Gosse junior led a very sheltered, restricted life as a child, one conditioned solely and completely by his father and his father’s expectation that Edmund would pursue some sort of life in the church. Edmund’s mother died when he was only seven, but she would probably not have been much of a mitigating influence as she shared her husband’s uncompromising view that all of life was to consecrated to the glory of God in preparation for life after death or for the imminent second coming. As a child, Edmund had no idea that his was a very different sort of upbringing as he had very little contact with children his own, or any other age; he was, in things religious, mature beyond his years and seen as something of a prodigy. But, he began to move apart as he grew into his teen years, as he became exposed to the wider worlds of literature and art and society, as he came to see even within the confines of the religious strictures of his life, that his father was not infallible and that God was likely neither omniscient nor omnipotent.

While maintaining his respect, and love, for his father, Gosse can see the limitations imposed on his father’s life: “My Father’s inconsistencies of perception seem to me to have been the result of a curious irregularity of equipment.
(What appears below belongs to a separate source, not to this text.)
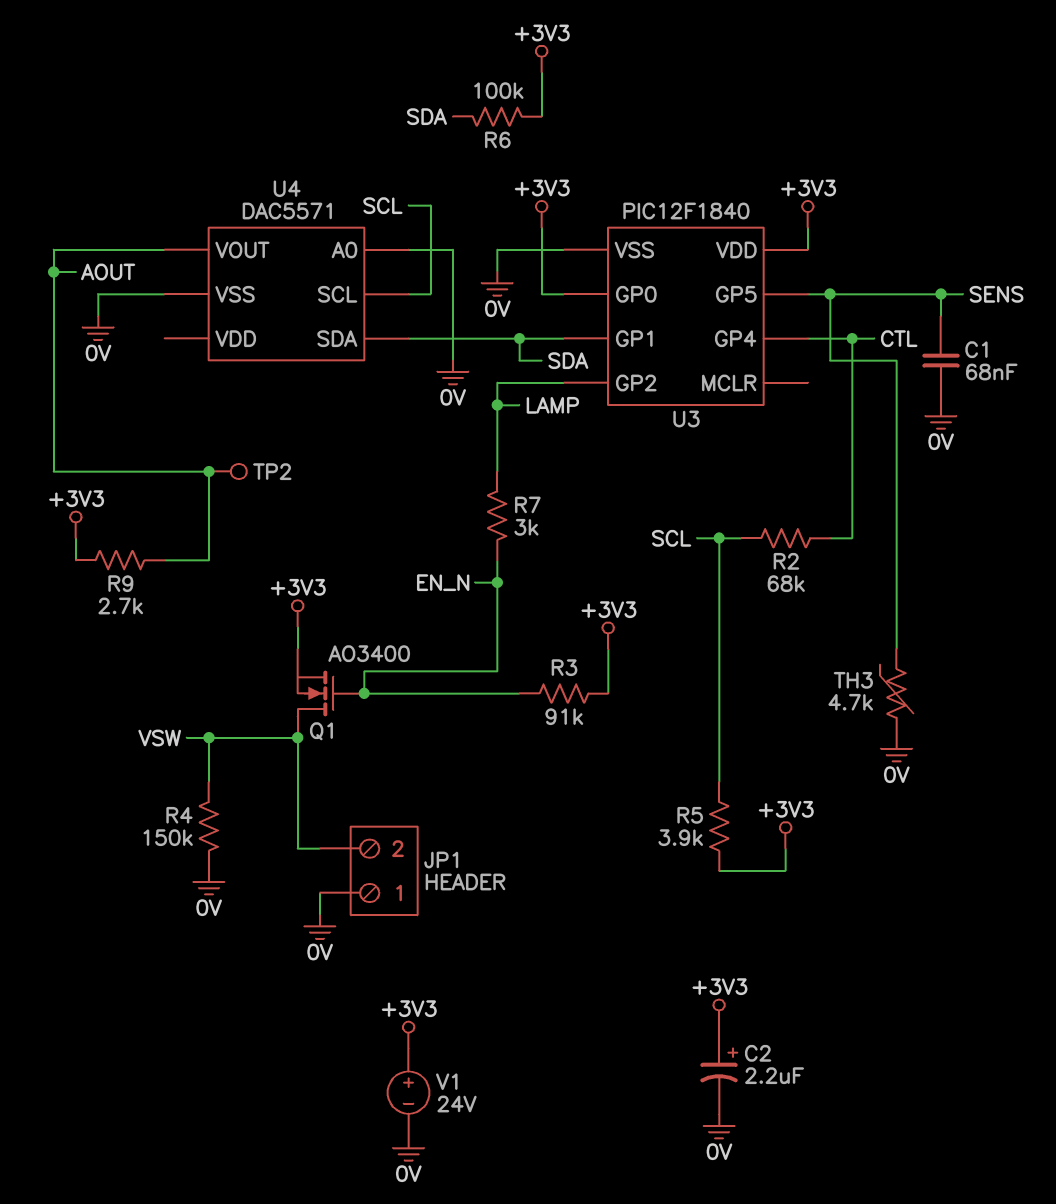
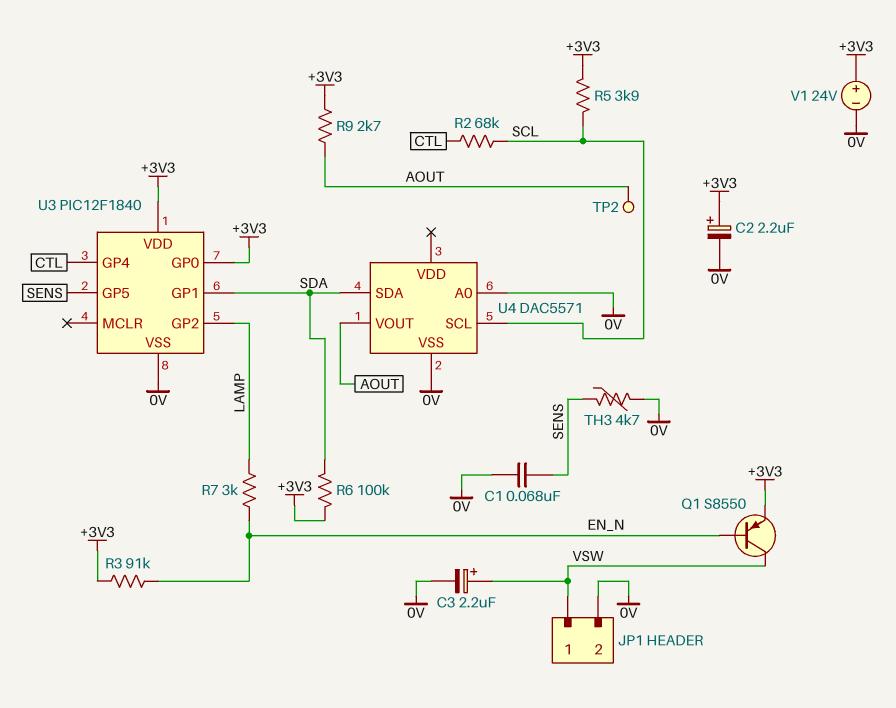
C3: none -> 2.2uF (plus VSW, minus 0V)
JP1 pin 1: 0V -> VSW
JP1 pin 2: VSW -> 0V
Q1: NMOS AO3400 (G EN_N, D VSW, S +3V3) -> PNP S8550 (B EN_N, C VSW, E +3V3)
R4: 150k (0V, VSW) -> none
Taking for granted, as he always did, the absolute integrity of the Scriptures, and applying to them his trained scientific spirit, he contrived to stifle, with a deplorable success, alike the function of the imagination, the sense of moral justice, and his own deep and instinctive tenderness of heart.”

Gosse’s final word on the pernicious effects of unblinkered fervor is still pertinent today:

“After my long experience, after my patience and forbearance, I have surely the right to protest against the untruth (would that I could apply to it any other word!) that evangelical religion, or any religion in a violent form, is a wholesome or valuable or desirable adjunct to human life. It divides heart from heart. It sets up a vain, chimerical ideal, in the barren pursuit of which all the tender, indulgent affections, all the genial play of life, all the exquisite pleasures and soft resignations of the body, all that enlarges and calms the soul, are exchanged for what is harsh and void and negative. It encourages a stern and ignorant spirit of condemnation; it throws altogether out of gear the healthy movement of the conscience; it invents virtues which are sterile and cruel; it invents sins which are no sins at all, but which darken the heaven of innocent joy with futile clouds of remorse. There is something horrible, if we will bring ourselves to face it, in the fanaticism that can do nothing with the pathetic and fugitive existence of ours but treat it as if it were the uncomfortable ante-chamber to a palace which no one has explored and of the plan of which we know absolutely nothing.”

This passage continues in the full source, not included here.